Another confirmatory result came from the COMPASS trial that compared stent retriever to aspiration first pass technique (ADAPT). Stent retriever has been available since 2012 in the US, and its efficacy in improving acute stroke reperfusion and outcome has been proven with numerous randomized clinical trials since 2014. ADAPT was first reported in 2013 using new small flexible catheters that can directly access intracranial arteries and place suction without collapsing. In 2017 a randomized clinical trial in France reported noninferiority of ADAPT to stent retriever in good recanalization (TICI 2b or better) and functional outcome at 3 months. COMPASS study also showed similar outcomes and recanalization efficacy. COMPASS showed slightly faster time to good recanalization by 10 minutes. Now endovascular proceduralists have evidence-based options of techniques, not just options in catheters.
But intravenous thrombolysis isn’t going away. While some may argue to go just for primary endovascular therapy for large artery occlusions, rather than intravenous altepalse first, Australian-New Zealand study EXTEND-IA TNK compared tenecteplase (TNK) to alteplase before acute endovascular therapy. I am impressed by the ability of these investigators to randomize and provide the investigational drug (TNK isn’t approved for ischemic stroke use by regulatory agencies anywhere) in the tight time window before endovascular therapy. Two hundred two patients were randomized and received either TNK or tPA at median around 130 minutes and from bolus to arterial puncture at median 42 minutes. 10% in the tPA group had good reperfusion by the time angiogram was done. 22% in the TNK group had good reperfusion, a doubling of early reperfusion! The remaining patients with occlusion at initial angiography underwent standard endovascular therapy. But this higher rate of early reperfusion appears to have translated to odds ratio of 1.7 of TNK group overall doing better in functional outcome at 90 day days. All these values were statistically significant.

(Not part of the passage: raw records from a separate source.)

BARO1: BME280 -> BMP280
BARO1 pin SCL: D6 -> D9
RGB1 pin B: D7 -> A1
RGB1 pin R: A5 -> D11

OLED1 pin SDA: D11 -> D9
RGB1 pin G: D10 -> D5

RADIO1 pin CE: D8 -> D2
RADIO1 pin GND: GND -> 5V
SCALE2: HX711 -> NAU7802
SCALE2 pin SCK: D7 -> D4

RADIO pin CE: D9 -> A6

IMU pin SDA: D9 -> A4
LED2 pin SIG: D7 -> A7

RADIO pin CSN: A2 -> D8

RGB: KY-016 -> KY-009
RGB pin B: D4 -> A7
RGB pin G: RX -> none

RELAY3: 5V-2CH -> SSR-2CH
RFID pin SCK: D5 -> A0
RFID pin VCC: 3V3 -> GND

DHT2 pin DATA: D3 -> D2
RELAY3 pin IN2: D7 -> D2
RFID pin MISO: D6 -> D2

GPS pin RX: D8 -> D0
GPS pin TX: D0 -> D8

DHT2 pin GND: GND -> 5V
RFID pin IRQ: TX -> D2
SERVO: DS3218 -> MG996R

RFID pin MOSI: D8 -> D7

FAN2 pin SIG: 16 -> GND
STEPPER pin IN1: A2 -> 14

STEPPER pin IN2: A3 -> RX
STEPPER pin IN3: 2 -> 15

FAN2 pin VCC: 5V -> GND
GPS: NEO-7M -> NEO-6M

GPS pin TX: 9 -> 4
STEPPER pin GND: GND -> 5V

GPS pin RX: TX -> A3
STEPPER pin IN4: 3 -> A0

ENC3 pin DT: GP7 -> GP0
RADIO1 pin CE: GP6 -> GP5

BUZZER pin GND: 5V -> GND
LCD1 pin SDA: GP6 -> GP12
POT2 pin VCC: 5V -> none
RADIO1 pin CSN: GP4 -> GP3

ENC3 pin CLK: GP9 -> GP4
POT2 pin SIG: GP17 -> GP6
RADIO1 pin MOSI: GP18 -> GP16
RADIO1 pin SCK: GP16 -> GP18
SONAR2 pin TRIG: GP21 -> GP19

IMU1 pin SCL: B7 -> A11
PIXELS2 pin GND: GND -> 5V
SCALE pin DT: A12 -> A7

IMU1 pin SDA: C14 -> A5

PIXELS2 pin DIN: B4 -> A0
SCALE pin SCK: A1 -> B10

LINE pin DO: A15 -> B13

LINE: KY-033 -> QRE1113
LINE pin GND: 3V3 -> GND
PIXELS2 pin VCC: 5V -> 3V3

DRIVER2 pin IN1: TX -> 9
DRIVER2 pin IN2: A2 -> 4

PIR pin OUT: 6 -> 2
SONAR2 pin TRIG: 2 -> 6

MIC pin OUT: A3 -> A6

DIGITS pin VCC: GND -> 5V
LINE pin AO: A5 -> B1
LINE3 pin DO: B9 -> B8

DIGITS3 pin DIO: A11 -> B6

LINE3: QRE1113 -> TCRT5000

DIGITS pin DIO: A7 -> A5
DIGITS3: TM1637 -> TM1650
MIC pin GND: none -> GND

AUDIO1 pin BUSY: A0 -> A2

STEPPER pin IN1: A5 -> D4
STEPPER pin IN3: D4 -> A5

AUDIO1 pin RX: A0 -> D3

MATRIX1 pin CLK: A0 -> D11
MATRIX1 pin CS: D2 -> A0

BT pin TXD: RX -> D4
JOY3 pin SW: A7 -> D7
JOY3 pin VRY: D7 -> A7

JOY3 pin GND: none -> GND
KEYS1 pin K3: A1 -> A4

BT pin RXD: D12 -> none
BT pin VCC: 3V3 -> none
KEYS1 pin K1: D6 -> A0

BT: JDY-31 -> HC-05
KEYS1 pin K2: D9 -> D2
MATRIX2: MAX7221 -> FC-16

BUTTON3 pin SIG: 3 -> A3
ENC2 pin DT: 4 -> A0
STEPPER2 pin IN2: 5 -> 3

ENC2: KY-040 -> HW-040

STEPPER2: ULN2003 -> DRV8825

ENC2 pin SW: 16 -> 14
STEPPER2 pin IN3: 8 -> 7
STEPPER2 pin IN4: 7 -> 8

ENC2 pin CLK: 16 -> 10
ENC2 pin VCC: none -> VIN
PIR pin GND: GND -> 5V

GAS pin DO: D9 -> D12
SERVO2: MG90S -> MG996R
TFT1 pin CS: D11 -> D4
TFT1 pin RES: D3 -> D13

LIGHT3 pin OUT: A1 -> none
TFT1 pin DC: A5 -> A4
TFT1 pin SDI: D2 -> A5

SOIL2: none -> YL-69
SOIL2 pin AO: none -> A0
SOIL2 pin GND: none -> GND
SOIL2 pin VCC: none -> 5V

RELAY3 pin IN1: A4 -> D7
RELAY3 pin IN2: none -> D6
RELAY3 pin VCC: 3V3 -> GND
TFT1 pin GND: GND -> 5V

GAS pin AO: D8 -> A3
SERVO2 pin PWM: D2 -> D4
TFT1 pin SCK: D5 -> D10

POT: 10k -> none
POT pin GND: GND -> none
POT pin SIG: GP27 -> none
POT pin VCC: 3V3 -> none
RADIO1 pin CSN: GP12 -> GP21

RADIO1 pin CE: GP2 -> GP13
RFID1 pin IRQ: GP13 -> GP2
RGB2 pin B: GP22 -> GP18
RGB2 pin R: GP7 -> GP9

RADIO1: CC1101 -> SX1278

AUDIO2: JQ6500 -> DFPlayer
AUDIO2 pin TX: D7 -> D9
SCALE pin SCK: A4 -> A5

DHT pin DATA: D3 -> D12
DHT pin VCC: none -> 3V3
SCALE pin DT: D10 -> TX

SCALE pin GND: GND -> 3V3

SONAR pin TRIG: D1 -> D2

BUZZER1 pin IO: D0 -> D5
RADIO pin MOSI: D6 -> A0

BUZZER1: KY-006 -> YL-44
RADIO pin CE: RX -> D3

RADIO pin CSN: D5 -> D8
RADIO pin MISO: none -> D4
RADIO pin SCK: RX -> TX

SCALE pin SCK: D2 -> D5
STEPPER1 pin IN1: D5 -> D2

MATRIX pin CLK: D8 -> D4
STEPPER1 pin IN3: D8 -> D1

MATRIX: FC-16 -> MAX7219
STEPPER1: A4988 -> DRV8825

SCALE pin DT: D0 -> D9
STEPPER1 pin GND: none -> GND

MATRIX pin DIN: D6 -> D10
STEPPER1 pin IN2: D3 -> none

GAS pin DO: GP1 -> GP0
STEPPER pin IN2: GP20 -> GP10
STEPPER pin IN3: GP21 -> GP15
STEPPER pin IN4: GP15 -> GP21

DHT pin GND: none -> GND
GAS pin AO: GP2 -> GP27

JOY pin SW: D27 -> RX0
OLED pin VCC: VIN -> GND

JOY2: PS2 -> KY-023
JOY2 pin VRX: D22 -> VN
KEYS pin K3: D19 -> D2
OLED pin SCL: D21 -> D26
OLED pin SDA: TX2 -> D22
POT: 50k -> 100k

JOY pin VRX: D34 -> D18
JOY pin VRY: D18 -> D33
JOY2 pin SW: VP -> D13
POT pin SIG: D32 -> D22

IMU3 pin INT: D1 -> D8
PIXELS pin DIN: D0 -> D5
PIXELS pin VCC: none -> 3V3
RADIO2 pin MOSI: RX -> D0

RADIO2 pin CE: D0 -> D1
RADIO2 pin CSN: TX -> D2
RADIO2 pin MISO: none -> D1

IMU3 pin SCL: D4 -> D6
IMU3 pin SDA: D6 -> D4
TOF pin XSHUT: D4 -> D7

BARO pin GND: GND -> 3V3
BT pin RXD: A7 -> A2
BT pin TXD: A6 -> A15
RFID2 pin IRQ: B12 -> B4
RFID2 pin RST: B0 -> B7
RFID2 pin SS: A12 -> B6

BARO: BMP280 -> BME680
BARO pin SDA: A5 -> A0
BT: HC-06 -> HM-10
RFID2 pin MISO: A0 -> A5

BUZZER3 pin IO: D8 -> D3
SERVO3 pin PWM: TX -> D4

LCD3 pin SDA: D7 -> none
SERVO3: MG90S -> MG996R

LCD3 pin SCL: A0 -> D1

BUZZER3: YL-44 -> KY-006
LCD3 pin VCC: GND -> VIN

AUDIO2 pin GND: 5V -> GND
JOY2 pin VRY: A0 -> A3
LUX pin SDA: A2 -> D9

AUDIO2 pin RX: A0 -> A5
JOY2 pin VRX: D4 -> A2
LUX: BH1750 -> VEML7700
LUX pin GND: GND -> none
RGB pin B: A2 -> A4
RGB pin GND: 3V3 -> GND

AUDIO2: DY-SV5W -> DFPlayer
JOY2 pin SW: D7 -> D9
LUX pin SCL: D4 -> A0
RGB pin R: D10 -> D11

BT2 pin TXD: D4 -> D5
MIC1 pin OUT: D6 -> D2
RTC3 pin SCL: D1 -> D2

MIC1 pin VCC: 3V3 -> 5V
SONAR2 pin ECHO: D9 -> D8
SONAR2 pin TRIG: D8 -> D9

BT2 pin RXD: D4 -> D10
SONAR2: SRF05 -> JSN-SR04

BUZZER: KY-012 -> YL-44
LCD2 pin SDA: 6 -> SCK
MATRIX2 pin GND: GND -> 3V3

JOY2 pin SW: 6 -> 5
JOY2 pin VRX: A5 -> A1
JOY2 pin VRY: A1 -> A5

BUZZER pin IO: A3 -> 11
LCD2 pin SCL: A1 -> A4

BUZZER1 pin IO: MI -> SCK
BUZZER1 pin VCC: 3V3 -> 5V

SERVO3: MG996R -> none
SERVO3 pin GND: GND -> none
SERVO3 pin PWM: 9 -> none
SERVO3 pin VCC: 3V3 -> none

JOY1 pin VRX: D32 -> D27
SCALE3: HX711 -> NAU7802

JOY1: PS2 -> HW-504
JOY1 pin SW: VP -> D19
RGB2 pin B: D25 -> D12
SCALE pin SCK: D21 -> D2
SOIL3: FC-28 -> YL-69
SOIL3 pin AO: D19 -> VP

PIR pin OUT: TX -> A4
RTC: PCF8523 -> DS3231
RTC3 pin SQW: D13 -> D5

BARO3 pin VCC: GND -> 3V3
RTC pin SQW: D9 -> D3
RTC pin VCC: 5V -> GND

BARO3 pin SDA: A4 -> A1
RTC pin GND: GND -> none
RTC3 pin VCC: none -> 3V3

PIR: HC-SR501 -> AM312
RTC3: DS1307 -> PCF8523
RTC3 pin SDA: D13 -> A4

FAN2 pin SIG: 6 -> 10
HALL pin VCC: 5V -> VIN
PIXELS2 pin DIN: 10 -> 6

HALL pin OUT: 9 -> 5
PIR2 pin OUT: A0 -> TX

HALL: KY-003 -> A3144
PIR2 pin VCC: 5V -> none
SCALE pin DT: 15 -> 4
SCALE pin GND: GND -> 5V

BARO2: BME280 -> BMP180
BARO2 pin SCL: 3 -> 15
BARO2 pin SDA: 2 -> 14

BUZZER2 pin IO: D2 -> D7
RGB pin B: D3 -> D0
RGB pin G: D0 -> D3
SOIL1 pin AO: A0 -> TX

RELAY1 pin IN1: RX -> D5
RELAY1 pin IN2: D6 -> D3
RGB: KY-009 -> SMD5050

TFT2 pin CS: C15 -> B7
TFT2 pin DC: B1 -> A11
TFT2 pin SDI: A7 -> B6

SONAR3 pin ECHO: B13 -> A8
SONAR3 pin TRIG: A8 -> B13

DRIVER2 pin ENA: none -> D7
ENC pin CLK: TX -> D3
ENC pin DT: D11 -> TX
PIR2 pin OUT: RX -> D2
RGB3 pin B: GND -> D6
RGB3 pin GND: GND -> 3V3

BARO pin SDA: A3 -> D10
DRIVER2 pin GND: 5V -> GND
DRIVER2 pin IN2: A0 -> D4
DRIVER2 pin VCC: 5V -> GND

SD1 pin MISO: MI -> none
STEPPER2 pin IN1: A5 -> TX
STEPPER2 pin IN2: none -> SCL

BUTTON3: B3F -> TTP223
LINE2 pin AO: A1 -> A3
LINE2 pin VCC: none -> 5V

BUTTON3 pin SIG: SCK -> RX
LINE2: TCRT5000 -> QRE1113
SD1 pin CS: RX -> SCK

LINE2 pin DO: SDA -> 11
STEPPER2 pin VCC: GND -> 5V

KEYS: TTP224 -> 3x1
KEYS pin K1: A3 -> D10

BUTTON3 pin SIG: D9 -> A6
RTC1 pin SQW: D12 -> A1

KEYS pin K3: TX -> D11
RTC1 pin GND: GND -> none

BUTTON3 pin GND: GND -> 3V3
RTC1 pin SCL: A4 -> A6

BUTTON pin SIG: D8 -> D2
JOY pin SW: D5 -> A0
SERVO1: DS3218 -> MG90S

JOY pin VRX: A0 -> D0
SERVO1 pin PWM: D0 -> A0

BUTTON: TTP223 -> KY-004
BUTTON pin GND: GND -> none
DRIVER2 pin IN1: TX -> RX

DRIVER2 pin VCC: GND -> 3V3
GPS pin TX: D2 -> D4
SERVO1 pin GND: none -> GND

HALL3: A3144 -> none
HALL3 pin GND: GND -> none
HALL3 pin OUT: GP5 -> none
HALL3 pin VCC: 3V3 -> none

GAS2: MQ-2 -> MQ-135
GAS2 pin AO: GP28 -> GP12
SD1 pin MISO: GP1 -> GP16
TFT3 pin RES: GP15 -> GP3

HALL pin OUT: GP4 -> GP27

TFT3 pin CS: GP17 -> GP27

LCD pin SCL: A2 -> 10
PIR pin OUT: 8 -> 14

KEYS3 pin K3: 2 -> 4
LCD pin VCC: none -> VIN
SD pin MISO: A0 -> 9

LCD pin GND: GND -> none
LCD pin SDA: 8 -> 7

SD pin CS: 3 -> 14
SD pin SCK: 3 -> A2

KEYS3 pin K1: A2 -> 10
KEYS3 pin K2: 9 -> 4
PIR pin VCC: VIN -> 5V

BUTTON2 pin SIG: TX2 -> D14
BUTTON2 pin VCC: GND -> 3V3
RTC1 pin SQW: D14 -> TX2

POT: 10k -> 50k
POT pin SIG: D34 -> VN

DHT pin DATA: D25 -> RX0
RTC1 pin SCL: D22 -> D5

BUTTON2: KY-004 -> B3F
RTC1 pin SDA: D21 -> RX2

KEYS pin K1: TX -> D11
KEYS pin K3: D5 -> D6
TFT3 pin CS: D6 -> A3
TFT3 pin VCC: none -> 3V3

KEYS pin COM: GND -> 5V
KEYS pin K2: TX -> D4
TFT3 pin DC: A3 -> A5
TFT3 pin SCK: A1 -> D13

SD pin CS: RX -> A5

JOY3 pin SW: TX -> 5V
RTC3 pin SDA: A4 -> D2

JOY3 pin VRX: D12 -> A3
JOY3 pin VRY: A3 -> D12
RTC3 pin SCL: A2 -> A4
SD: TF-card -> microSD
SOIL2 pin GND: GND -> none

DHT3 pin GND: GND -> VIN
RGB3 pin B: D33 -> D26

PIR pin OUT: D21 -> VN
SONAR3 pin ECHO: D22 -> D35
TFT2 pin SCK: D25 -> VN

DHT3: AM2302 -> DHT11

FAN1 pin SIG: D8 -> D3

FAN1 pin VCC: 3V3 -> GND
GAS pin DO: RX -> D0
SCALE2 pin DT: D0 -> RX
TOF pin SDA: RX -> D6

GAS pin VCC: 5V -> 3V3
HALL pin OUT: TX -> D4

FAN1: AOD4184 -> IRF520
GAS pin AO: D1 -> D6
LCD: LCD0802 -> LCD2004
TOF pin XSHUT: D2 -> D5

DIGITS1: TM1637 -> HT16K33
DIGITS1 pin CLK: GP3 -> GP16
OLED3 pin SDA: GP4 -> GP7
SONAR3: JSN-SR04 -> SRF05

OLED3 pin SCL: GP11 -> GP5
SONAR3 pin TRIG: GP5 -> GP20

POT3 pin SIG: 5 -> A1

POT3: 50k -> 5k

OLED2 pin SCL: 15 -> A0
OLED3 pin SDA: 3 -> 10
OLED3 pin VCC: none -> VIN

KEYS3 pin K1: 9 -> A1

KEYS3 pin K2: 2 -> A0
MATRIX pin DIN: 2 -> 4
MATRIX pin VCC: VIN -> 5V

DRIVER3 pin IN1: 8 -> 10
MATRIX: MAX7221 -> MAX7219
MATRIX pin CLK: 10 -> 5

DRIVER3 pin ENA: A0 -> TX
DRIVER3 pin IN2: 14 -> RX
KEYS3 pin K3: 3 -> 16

I am not convinced that this small TNK trial of 202 patients should change practice (certainly not FDA approval). The EXTEND-IA TNK results came as a surprise after abandonment of NIH-funded dose ranging study in US in the 2000s, neutral results of NORTEST study that directly compared TNK at a higher dose to alteplase among over 1000 patients in Norway. Now improving thrombolysis holds promise and the translation of better early reperfusion rate into measurable clinical outcome benefit confirms the importance of thrombolysis before endovascular therapy.
While people continue to report at these conference various ways to improve acute stroke systems of care in fast delivery of thrombolytic and endovascular therapy, I encourage you (if you are involved in stroke care) to innovate and improve your local system of care whether that is stroke recognition, pre-hospital triage (do we bring directly to comprehensive stroke center?), emergency department efficiency (door to imaging time, door to door out time), imaging selection (what is the minimum necessary and fast?), or speed of the stroke team (when do we activate the team?).